We present the results below, but when reading this “real world” data, there are caveats to keep in mind. The libraries that responded to this survey may not be representative of all Arizona libraries. Further, not every library that responded answered every survey question. In our results, we report both means (averages) and medians (middle values of a sample). Means are sensitive to extreme values. In those cases, the median is the honest “middle point” because half the values are lower than the median and half are higher. 
 
Staff: The 85 Arizona public libraries who returned the survey had a total of 346 librarians working for them, 60 of whom spoke Spanish. The number of librarians working per branch ranged from 0 to 17. The number of clerks working per branch ranged from 0 to 36. There were 806 clerks, 134 of whom spoke Spanish. All told, close to 17% of staff in responding libraries are Spanish-fluent.  Thirty nine libraries had at least one librarian and 51 libraries had at least one clerk who spoke Spanish. For children’s services staff, the situation is slightly less optimistic. While 21% of all children’s services staff speak Spanish (37 out of 173.5 people), only 31 libraries have Spanish-speaking children’s staff.
 
Materials: Responding libraries had a mean of 32,154 and a median of 20,000 adult books in their collections. About three percent of those books were in Spanish. The number of Spanish-language adult books in a library ranged from 0 to 15,000; the mean number of Spanish-language books was 901, while the median was 200. Children’s collection sizes ranged from 200 to 74,440. Children’s collections had a mean of 14,690 volumes, with a median of 7,924. Slightly more children’s materials, 4.6 percent, were in a Spanish or Spanish-bilingual format than adult materials were.
 
Of the libraries’ collections of films and videos, 11.5 percent were in Spanish.
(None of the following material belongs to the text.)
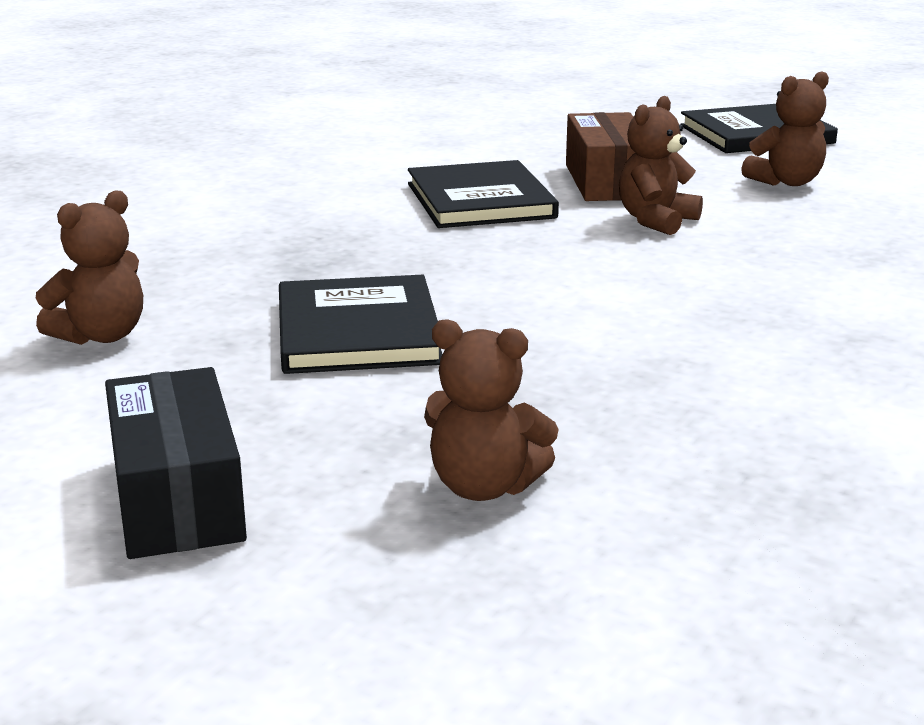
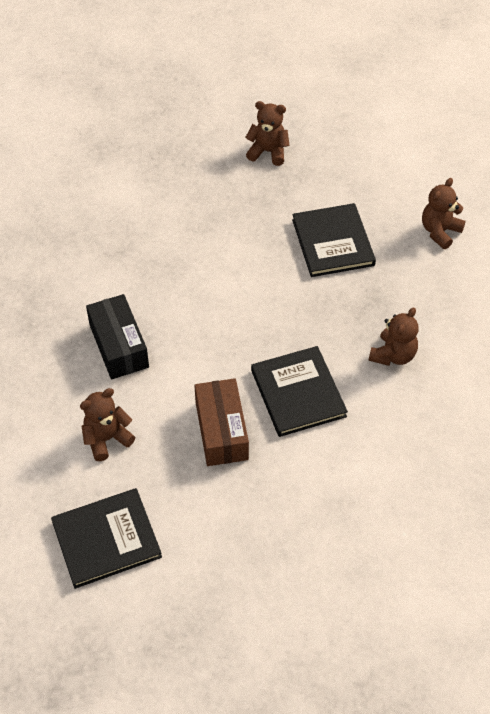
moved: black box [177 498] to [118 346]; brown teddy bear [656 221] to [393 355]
The mean collection size was 2,954 films and videos, with a median of 1,625. Libraries held a mean of 2,758 and median 925 audio materials (records, tapes, CDs, etc.), of which 5% were in Spanish. Fifteen percent of libraries’ magazine holdings and nearly 4 percent of their newspaper holdings were Spanish-language formats. Fifty-six of the 85 respondents provided details about their collection of E-resources, which broadly included electronic books and databases.  Forty of the respondent libraries held Spanish-language e-resources.
 
Programs: Libraries held between 0 and 87 adult programs per month, with a mean of 7.9 (median 4) programs per library, and of those, 27% of those programs were bilingual or Spanish-language programs. Libraries held between 0 and 75 children’s programs per month, with a mean of 11.82 and median of 8 programs per library. Of those, 9.5% were bilingual or Spanish-language programs. Seventeen libraries out of 85 made English as a Second/Other Language and literacy courses available at their locations.
 
Services: Libraries were open for an average of 46 hours per week, and 23 had Spanish-speaking staff available during all open hours.Library forms were another area of high Spanish-language penetration: 44 libraries made bilingual forms available and 50 had bilingual or Spanish-language flyers. Only 18 libraries had bilingual signage. Of the 85 respondents, 47 had Spanish-language interfaces on their library catalogs, 42 had Spanish-language interfaces on their public access computers, and 38 had a Spanish-language web interface.